Once, way back in the recesses of time, Motorola was an estimable brand, a company with popular products and a leadership position across multiple growth markets. It had solid management and board that wasn’t indifferent, too.

Today? Motorola is a smoldering ruin, under competitive siege across its core markets, losing market share almost everywhere, and afflicted by an executive team and board of directors that can’t devise a strategic plan more ambitious than breaking up the business units and divisions into bite-size morsels that can be sold piecemeal.

That’s the Carl Icahn plan, and Yahoo and its shareholders ought to take note. What’s happening to Motorola would be happening to Yahoo if Icahn and Microsoft’s Steve Ballmer had their way. We can agree to disagree on many things, but I think nearly everybody can agree that what’s happening to Motorola is a fate one wouldn’t wish on any company, particularly one that once was synonymous for American innovation and technological prowess.

Unless tomorrow’s second-quarter financial results are much better than analysts expect, Motorola is heading for the abyss. It’s almost impossible to see a sliver lining in the storm clouds above the company’s headquarters. The news is bad, and it’s getting worse by the day.

We learned today, for instance, that the company has fallen even further behind in the handset race. Whereas once, not that long ago, Motorola was a close second to Nokia in handset market share, it is now fourth, outdistanced by Nokia, well behind Samsung, and suddenly eclipsed by current bronze medalist, LG Electronics. Like a grim reaper, the number-five slot beckons.

Ten years ago, as the periodicals and history books will tell you, Motorola was the market leader.

That’s ancient history now, especially to the market analysts and investors who were hoping that a profitable handset division could be spun off in in the months ahead.

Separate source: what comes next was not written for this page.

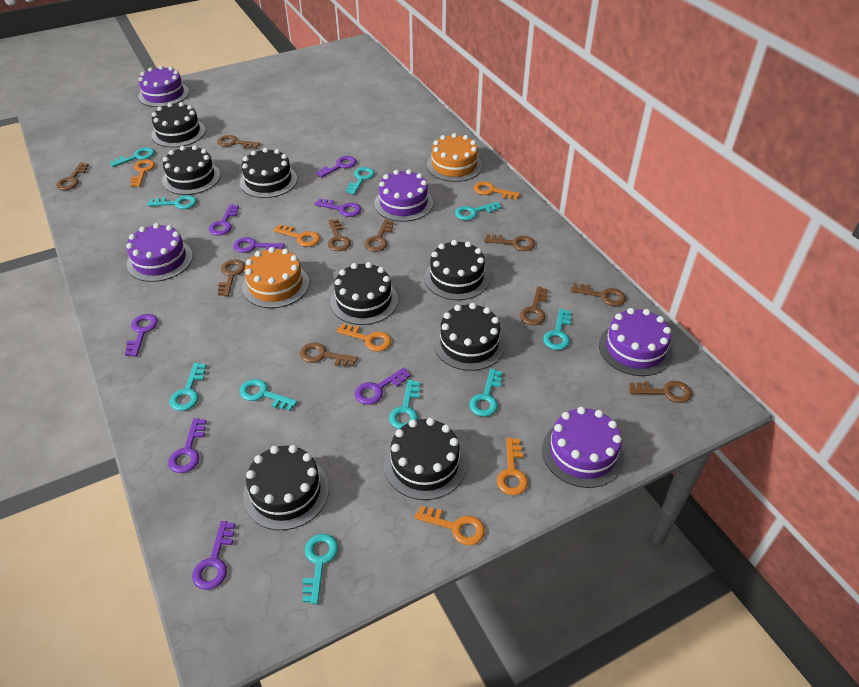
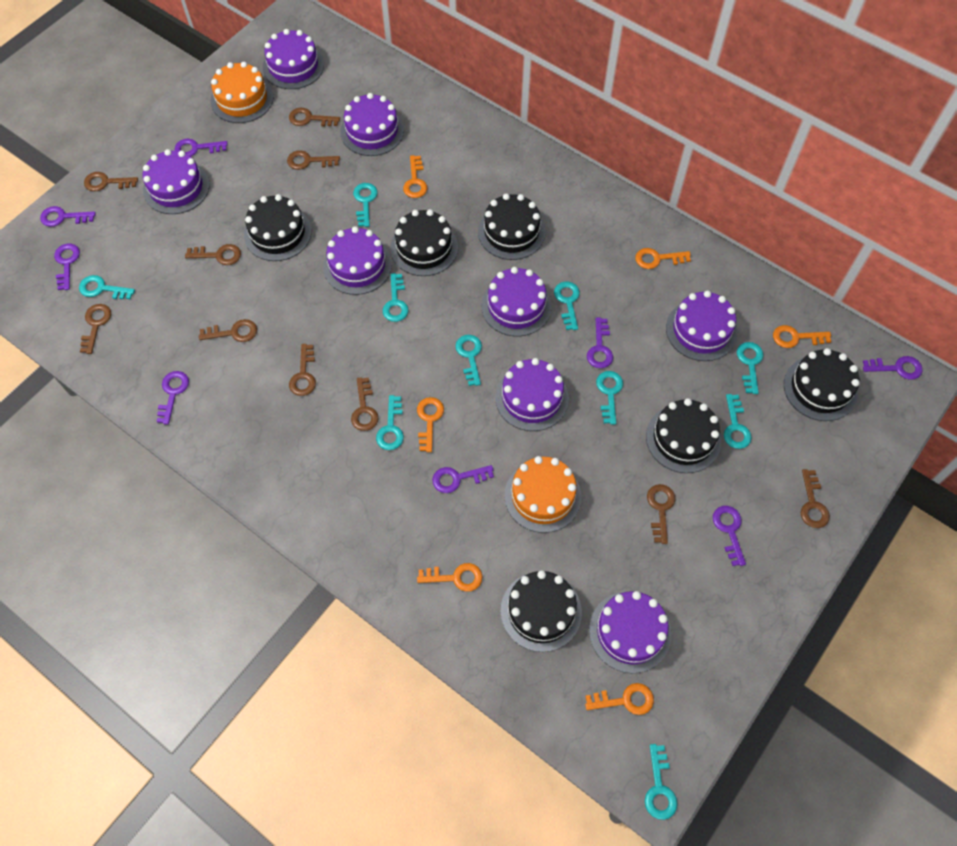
black cake: 8 -> 6
purple cake: 5 -> 8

“The handset business needs to achieve profitability before it can be spun off,” said Kaufman Bros. analyst Raimundo Archibold. “Who’s going to want to own a company that’s bleeding money … We need to gain some sense the losses can be tempered.”

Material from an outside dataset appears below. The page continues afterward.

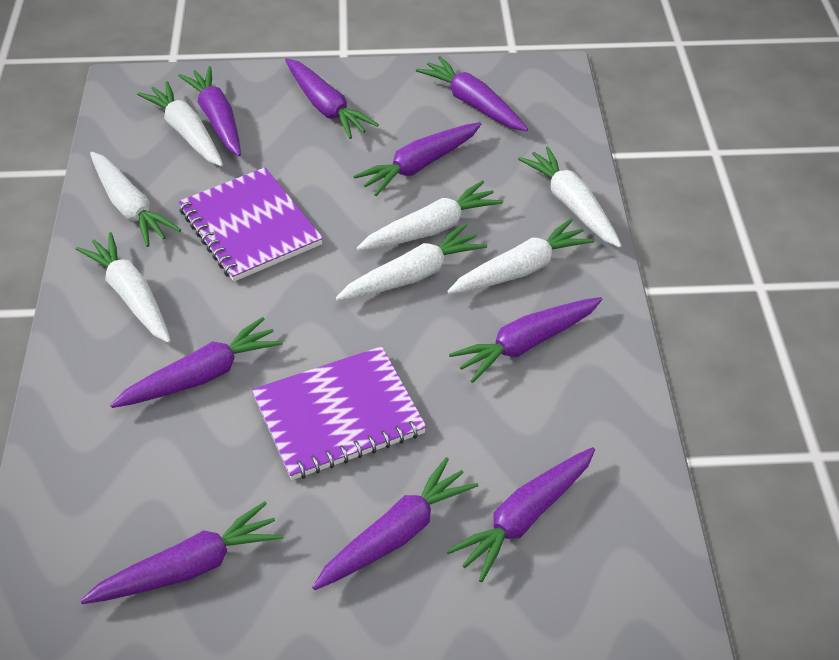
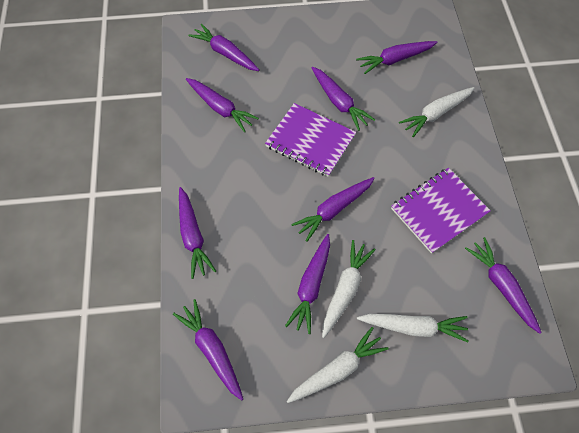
white carrot: 7 -> 4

It doesn’t look as though the losses will slow, not until there is almost nothing left to fall off the table. Unfortunately, the losses aren’t only occurring in the handset group. Motorola employees with career alternatives are said to be leaving in droves. Recruitment of new talent is becoming a maddening, thankless task, a sure path to madness or substance abuse.

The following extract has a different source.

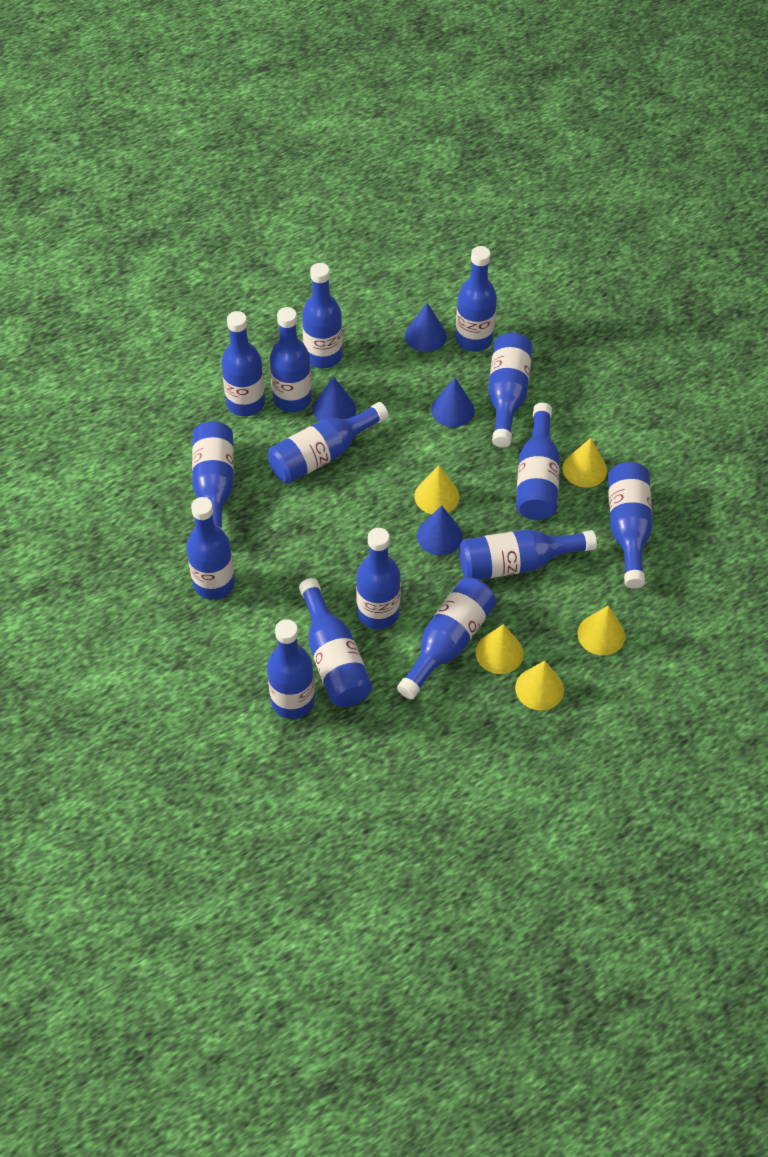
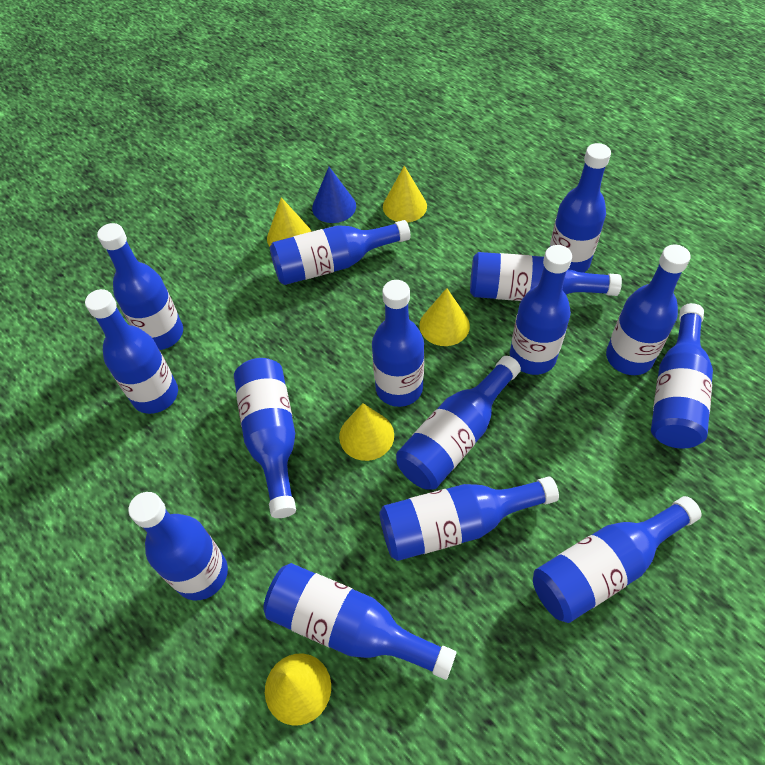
blue cone: 4 -> 1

As for the rest of the company, Motorola appears to be hoisting the white flag of surrender. Everything under Motorola’s aegis is being positioned for sale.

Its Home & Networks Mobility group, for example, is being carved into three separate businesses: Broadband Home Solutions, which will consist of cable and video equipment, including set-top boxes and modems; Broadband Access Solutions, next-generation broadband equipment; and Cellular Networks, wireless network equipment.

Motorola can spin this tale any way it wants — and, don’t worry, it’s doing just that — but what it all amounts to is capitulation. Don’t think savvy market watchers and shrewd investors are being deceived by the misdirection and obfuscation.

Said Ed Snyder, principal at Charter Equity Research:

“The Street sympathizes with [Motorola Chief Executive] Greg Brown, but they’re not going to give him any money.”

Wise move. Make him, and the Motorola board, earn it.